Il rapporto dialettico tra i personaggi è intensificato tra Sandy e Norman, così diversi ma allo stesso tempo così vicini. La caratterizzazione dei due, come detto sopra, è quasi perfetta. Ricchi di sfaccettature sono due personaggi che hanno molto da dire, oltre le apparenze e il lato esteriore. La fortuna de Il metodo Kominsky è avere due attori di alto livello ad interpretarli, due vincitori di premi Oscar e leggende del cinema: Michael Douglas e Alan Arkin. I loro personaggi rubano letteralmente la scena ad un cast che potenzialmente aveva in mano una serie “corale”. I due attori riescono a farci voler bene i loro personaggi e l’impresa che portano a termine è essere capaci di sovvertire l’idea che in passato ci eravamo fatti delle loro personalità. Lo script della serie gioca molto sui loro caratteri multiformi e ci fa scoprire attori quasi nuovi.

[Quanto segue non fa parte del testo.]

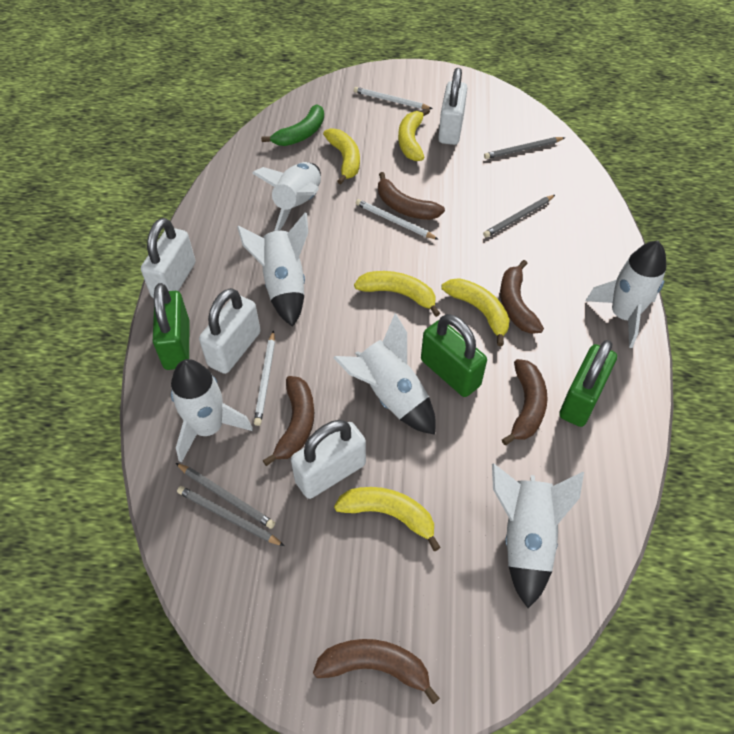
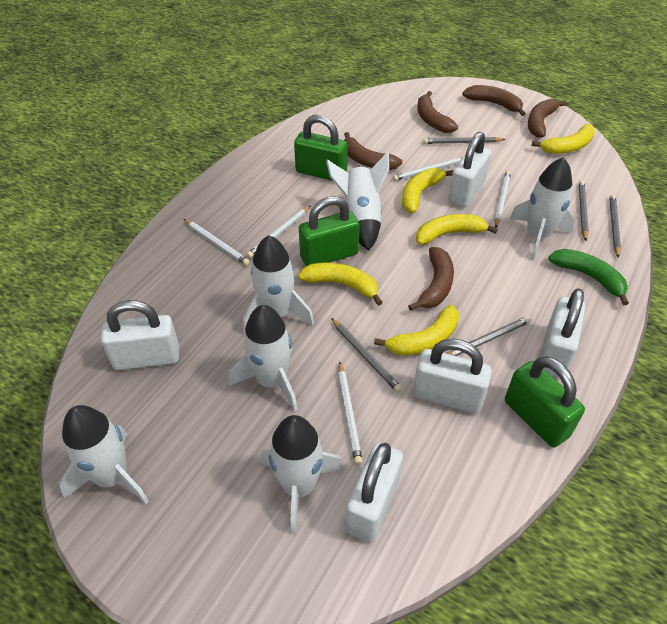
grey pencil: 4 -> 5
white padlock: 4 -> 5
white pencil: 3 -> 5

In primis Michael Douglas, da sempre contestualizzato nel personaggio duro, che riesce a togliersi di dosso il peso dei personaggi interpretati in passato e a vestire quelli del protagonista Sandy Kominsky: l’attore diverte e soprattutto sembra divertirsi, sembra a suo agio nel ruolo e conferma quanto la serie tratti vivacemente le problematiche dell’età. La sua sorprendente interpretazione gli è valsa una candidatura al miglior attore in una serie commedia ai Golden Globes, decisamente meritata. Menzione imprescindibile è quella al suo compagno di squadra Alan Arkin. Quest’ultimo ci regala una prova eccezionale, intensa e ricca di sentimento. Riesce a trasmettere quella malinconia che solo gli attori con molta esperienza riescono ad infondere ai personaggi. Ma ciò non toglie ironia e sano humor al personaggio di Norman, che diventa sempre più fondamentale per gli snodi narrativi della serie.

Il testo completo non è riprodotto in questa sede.